In 2005, she was a regular reporter on The Cricket Show on Channel 4. From 20 May 2006 she was a co-presenter of Desi DNA, an arts programme on BBC Two catering to the Desi (British Asian) community. She launched Destination Three, a late night entertainment zone on BBC Three. In May 2006, Rani joined Sky Sports where she became co-presenter with Simon Thomas on the Cricket AM show each Saturday morning.

Rani presented My Generation Next, shown on BBC News 24 between 2 and 9 December 2006. She covered for Anita Anand on the late evening weekday show on BBC Radio 5 Live in March and September 2007 and has presented World Have Your Say on the BBC World Service and Weekend Breakfast on Five Live. She has also covered on various shows for BBC Radio 6 Music. In August 2008, Rani was the co-presenter of Rogue Restaurants on BBC One and joined the team of roving reporters on The One Show. From 2 March 2009 she co-presented BBC One's Watchdog, succeeding Julia Bradbury.

From 2011 until 2015, Rani presented Four Rooms where unique objects are offered for sale to specialist dealers. In 2016, she was replaced by Sarah Beeny.

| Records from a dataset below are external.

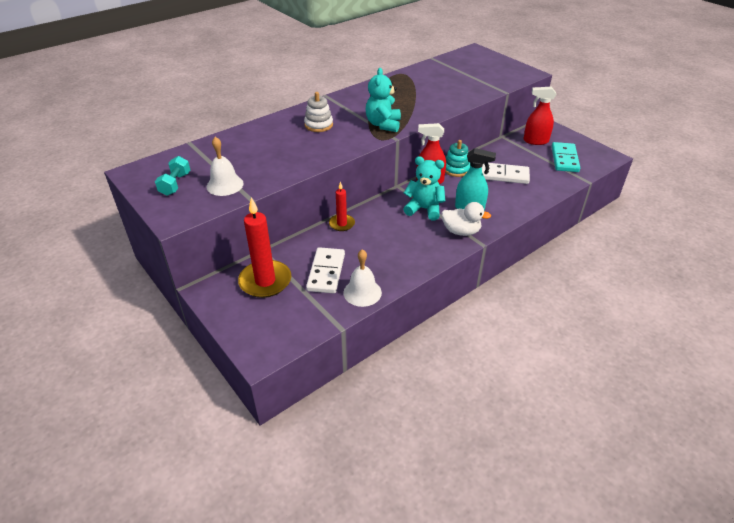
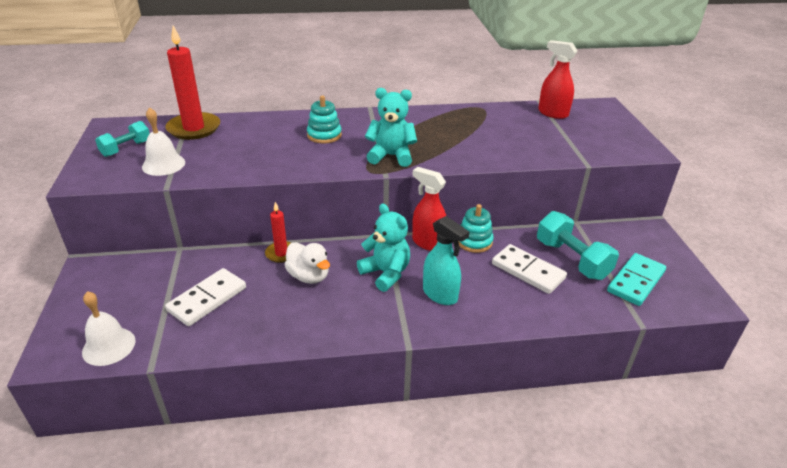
camera: 30 degrees right, 5 degrees down
(265, 281) = (144, 282): red candle -> red candle (194, 128)
(318, 125) = (324, 135): white stacking toy -> turquoise stacking toy
(362, 292) = (215, 339): white bell -> white bell (109, 346)
(383, 124) = (391, 156): turquoise teddy bear -> turquoise teddy bear turned 60 degrees clockwise
(461, 231) = (399, 318): white duck -> white duck (309, 276)
(521, 159) = (572, 259): none -> turquoise dumbbell
(535, 141) = (617, 243): red spray bottle -> red spray bottle (552, 113)

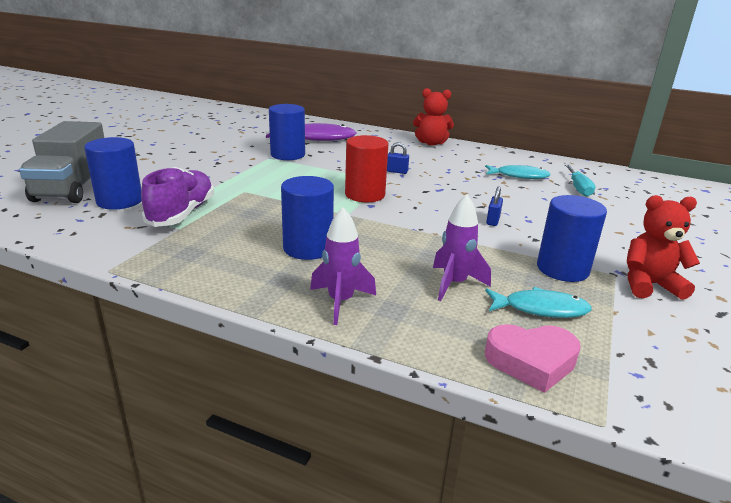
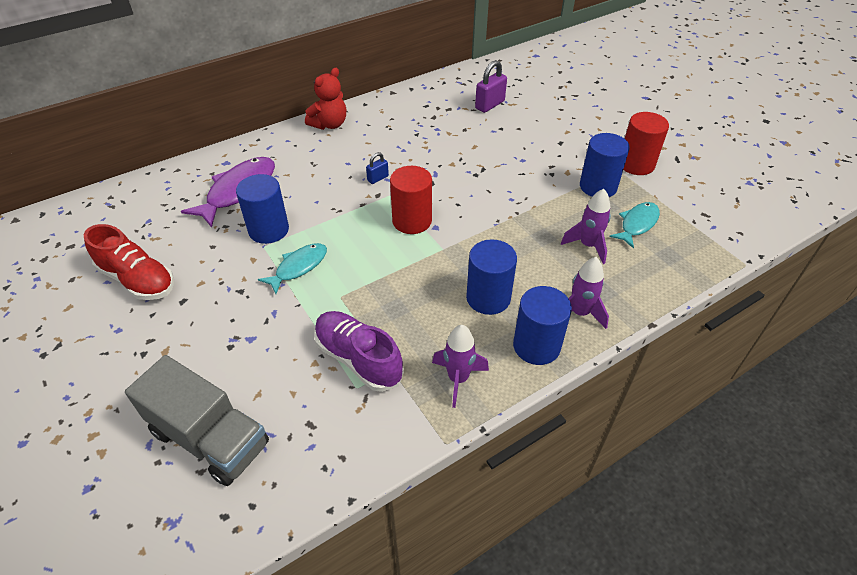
camera: 55 degrees left, 20 degrees up
(119, 201) = (286, 402): blue cylinder -> blue cylinder (536, 346)
(190, 258) = (458, 379): none -> purple rocket
(199, 137) = (138, 280): none -> red shoe
(493, 221) = (511, 177): blue padlock -> none
(519, 176) = (444, 118): turquoise fish -> turquoise fish (298, 267)
(531, 362) = (686, 260): pink heart -> none
(578, 188) = (490, 105): turquoise screwdriver -> purple padlock
(649, 285) = (636, 164): red teddy bear -> red cylinder

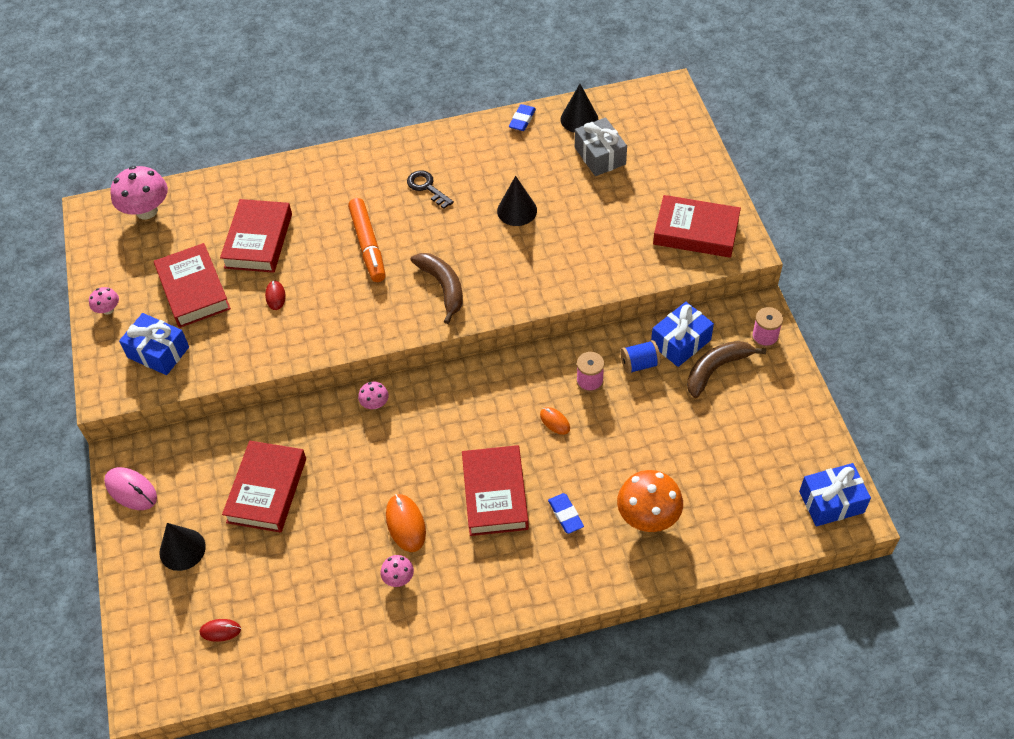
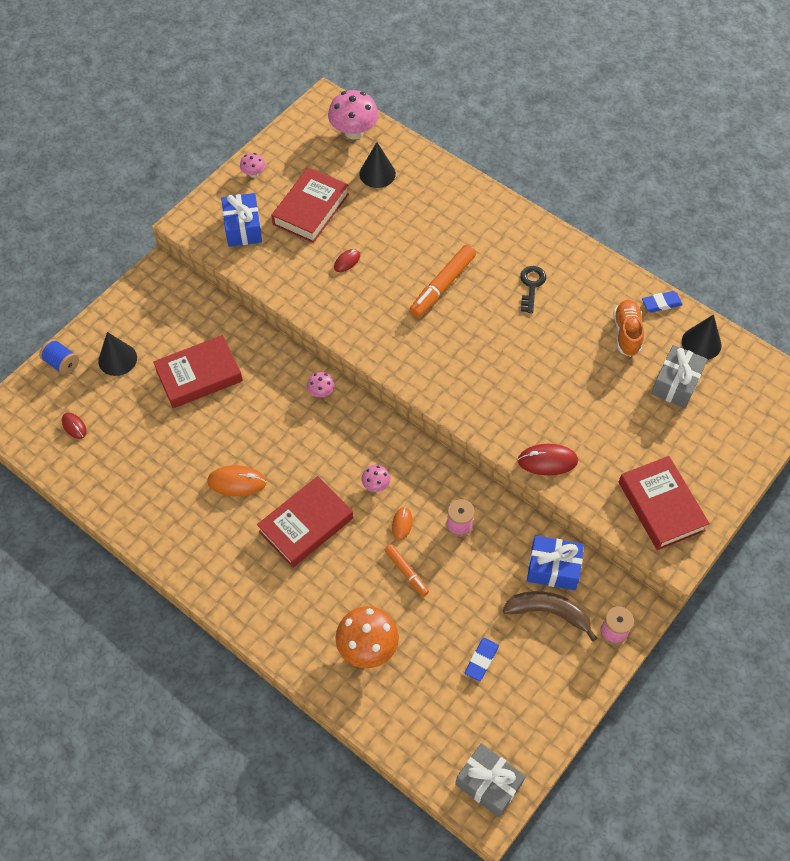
camera: 50 degrees right, 5 degrees up
(131, 490) = (139, 296): pink mouse -> none
(258, 240) = (386, 216): red book -> none
(398, 578) = (190, 508): pink mushroom -> pink mushroom (376, 485)
(405, 524) = (237, 482): orange mouse -> orange mouse turned 60 degrees clockwise
(443, 287) = (446, 361): brown banana -> none
(517, 210) = (564, 361): black cone -> black cone (377, 174)
(528, 157) = (626, 333): none -> orange shoe
(565, 515) = (324, 586): blue eraser -> blue eraser (481, 660)
(596, 277) = (547, 461): none -> red mouse
(601, 446) = (406, 572): none -> orange marker
(639, 364) = (505, 551): blue spool -> blue spool (62, 363)
(831, 502) = (488, 783): blue gift -> grey gift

Rani co-presented with Justin Rowlatt a two-part documentary travelogue India on Four Wheels, a road trip around India sampling the changes and problems that growing car usage has brought to the country in the last two decades. This 2011 show was followed by similar collaborations with Rowlatt, China on Four Wheels (aired September 2012) and  Russia on Four Wheels (aired January 2014).

In 2012 Rani took part in BBC's Great Sport Relief Bake Off, winning the competition. In 2013, she co-presented the unique live broadcast project Airport Live from Heathrow Airport. In April 2014, she was one of the presenters of BBC Two's Escape to the Continent.

Since 2015 she has co-hosted BBC's Countryfile. Rani co-presented The World's Busiest Railway 2015, alongside Dan Snow and Robert Llewellyn. The four-part series aired on BBC Two. In 2016, she co-presented The Refugee Camp: Our Desert Home for BBC Two and presented This Morning for four Fridays in the summer alongside James Martin.

In 2016 Rani co-presented the three-part BBC Two series New York: America's Busiest City alongside Ant Anstead and Ade Adepitan. She presented My Family, Partition and Me: India 1947, a two-part programme on BBC One. She co-presented World's Busiest Cities in 2017 with Dan Snow and Ade Adepitan.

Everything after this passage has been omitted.